● **Graphic revision entries**:

──────────

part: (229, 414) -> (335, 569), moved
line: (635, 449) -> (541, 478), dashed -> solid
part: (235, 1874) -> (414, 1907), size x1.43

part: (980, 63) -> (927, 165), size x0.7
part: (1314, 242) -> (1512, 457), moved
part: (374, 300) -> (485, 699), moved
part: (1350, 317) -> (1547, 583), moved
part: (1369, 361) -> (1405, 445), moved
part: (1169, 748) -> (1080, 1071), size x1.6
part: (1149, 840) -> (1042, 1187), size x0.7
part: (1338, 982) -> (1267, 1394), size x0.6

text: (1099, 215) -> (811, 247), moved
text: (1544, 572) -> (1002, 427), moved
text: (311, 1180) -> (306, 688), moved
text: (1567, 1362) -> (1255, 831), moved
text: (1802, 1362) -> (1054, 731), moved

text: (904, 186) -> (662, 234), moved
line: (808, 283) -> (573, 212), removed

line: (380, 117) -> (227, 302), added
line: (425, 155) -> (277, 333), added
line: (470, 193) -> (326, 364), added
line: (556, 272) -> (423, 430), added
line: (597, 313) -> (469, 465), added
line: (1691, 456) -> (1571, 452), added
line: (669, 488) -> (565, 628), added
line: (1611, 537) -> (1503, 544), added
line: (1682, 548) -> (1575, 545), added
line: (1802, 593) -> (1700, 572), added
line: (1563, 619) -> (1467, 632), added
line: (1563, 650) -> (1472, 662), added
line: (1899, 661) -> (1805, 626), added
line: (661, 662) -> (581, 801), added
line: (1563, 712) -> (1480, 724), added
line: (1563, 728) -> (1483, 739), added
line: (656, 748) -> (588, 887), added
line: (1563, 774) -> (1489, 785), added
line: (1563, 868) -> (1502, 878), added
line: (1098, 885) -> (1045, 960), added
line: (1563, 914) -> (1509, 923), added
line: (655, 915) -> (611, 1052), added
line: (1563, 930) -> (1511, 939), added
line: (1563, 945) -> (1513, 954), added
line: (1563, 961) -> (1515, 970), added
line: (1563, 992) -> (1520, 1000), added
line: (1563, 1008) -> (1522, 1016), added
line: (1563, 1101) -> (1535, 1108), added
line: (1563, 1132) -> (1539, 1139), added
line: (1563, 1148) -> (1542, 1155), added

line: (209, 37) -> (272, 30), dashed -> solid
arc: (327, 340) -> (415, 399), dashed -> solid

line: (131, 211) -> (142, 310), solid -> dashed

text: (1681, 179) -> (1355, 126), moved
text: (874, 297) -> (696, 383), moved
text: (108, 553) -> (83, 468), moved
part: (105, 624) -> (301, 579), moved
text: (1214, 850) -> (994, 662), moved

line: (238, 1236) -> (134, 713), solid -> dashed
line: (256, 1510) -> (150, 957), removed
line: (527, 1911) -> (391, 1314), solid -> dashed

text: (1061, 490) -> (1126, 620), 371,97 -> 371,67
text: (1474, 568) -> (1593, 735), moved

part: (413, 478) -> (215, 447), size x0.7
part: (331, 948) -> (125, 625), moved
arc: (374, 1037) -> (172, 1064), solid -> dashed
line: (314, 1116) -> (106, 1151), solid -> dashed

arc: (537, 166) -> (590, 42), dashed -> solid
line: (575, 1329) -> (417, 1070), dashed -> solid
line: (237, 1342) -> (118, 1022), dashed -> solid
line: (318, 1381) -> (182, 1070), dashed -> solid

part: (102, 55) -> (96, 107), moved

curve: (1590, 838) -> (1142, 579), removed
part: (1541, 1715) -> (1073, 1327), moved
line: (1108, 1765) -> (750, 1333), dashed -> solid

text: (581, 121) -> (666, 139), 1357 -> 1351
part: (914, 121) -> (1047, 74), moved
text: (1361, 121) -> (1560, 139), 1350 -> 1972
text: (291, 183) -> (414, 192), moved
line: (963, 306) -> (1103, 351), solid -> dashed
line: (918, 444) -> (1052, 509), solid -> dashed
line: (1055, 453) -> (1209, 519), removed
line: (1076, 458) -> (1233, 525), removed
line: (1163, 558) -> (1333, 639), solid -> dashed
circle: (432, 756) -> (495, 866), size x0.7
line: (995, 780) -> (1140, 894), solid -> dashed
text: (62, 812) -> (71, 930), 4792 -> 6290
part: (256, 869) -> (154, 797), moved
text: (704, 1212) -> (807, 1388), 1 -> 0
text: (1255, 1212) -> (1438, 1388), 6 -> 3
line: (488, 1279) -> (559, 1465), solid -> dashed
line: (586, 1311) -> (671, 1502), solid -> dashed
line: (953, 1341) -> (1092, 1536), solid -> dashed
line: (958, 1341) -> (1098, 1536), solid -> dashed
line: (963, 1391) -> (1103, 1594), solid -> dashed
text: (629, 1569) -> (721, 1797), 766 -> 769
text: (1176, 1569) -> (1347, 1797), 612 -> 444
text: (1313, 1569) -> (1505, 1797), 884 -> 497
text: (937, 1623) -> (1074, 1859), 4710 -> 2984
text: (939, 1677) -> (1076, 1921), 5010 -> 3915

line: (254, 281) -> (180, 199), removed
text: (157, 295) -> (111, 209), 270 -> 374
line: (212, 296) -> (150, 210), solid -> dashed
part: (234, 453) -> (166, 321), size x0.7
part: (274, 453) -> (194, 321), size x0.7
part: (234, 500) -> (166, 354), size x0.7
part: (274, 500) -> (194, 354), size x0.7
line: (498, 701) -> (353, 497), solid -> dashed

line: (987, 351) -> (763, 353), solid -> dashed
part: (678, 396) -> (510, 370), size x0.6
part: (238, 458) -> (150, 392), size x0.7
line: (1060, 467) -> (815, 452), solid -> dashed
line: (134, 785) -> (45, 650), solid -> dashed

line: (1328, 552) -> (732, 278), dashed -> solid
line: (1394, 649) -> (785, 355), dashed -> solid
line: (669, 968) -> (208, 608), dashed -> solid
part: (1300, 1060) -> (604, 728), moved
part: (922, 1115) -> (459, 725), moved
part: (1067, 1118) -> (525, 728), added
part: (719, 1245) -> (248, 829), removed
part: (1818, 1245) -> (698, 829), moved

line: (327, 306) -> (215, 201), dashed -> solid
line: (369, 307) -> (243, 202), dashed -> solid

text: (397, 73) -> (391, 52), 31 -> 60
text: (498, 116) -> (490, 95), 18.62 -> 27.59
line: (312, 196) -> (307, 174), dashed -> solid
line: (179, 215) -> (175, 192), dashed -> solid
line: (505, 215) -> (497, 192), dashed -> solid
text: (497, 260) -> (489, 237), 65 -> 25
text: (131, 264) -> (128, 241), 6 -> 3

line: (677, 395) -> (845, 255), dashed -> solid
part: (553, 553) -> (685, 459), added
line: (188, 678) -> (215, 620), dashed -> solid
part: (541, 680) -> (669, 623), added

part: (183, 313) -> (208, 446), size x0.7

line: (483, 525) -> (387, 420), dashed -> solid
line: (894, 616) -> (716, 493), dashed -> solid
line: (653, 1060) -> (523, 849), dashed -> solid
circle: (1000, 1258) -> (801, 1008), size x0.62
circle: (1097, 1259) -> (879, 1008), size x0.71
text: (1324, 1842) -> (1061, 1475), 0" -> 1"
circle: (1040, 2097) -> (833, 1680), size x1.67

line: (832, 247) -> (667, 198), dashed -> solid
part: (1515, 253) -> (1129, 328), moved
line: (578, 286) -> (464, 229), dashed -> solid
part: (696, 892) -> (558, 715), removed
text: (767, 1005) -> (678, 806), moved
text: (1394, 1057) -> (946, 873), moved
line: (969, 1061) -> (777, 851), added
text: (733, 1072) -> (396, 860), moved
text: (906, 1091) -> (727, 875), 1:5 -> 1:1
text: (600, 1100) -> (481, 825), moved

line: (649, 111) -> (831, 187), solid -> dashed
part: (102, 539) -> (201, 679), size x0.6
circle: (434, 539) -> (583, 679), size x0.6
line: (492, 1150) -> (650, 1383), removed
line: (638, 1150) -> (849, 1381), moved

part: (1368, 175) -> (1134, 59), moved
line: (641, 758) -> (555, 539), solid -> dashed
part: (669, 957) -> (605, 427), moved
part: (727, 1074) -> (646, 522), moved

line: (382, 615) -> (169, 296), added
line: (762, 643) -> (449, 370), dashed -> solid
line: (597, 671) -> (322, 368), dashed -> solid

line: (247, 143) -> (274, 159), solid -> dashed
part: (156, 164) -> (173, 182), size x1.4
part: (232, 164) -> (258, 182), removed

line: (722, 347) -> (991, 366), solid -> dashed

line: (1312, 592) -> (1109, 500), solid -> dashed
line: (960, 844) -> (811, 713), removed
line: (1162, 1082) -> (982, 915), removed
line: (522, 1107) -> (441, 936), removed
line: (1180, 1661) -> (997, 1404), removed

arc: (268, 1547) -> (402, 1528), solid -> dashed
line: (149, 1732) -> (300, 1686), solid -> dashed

──────────

● **Prompt**: The required output is every line above from the one with "line: (505, 215)" down to the one with "line: (832, 247)", restated word for word, ends included.

● **Result for this task**:
line: (505, 215) -> (497, 192), dashed -> solid
text: (497, 260) -> (489, 237), 65 -> 25
text: (131, 264) -> (128, 241), 6 -> 3

line: (677, 395) -> (845, 255), dashed -> solid
part: (553, 553) -> (685, 459), added
line: (188, 678) -> (215, 620), dashed -> solid
part: (541, 680) -> (669, 623), added

part: (183, 313) -> (208, 446), size x0.7

line: (483, 525) -> (387, 420), dashed -> solid
line: (894, 616) -> (716, 493), dashed -> solid
line: (653, 1060) -> (523, 849), dashed -> solid
circle: (1000, 1258) -> (801, 1008), size x0.62
circle: (1097, 1259) -> (879, 1008), size x0.71
text: (1324, 1842) -> (1061, 1475), 0" -> 1"
circle: (1040, 2097) -> (833, 1680), size x1.67

line: (832, 247) -> (667, 198), dashed -> solid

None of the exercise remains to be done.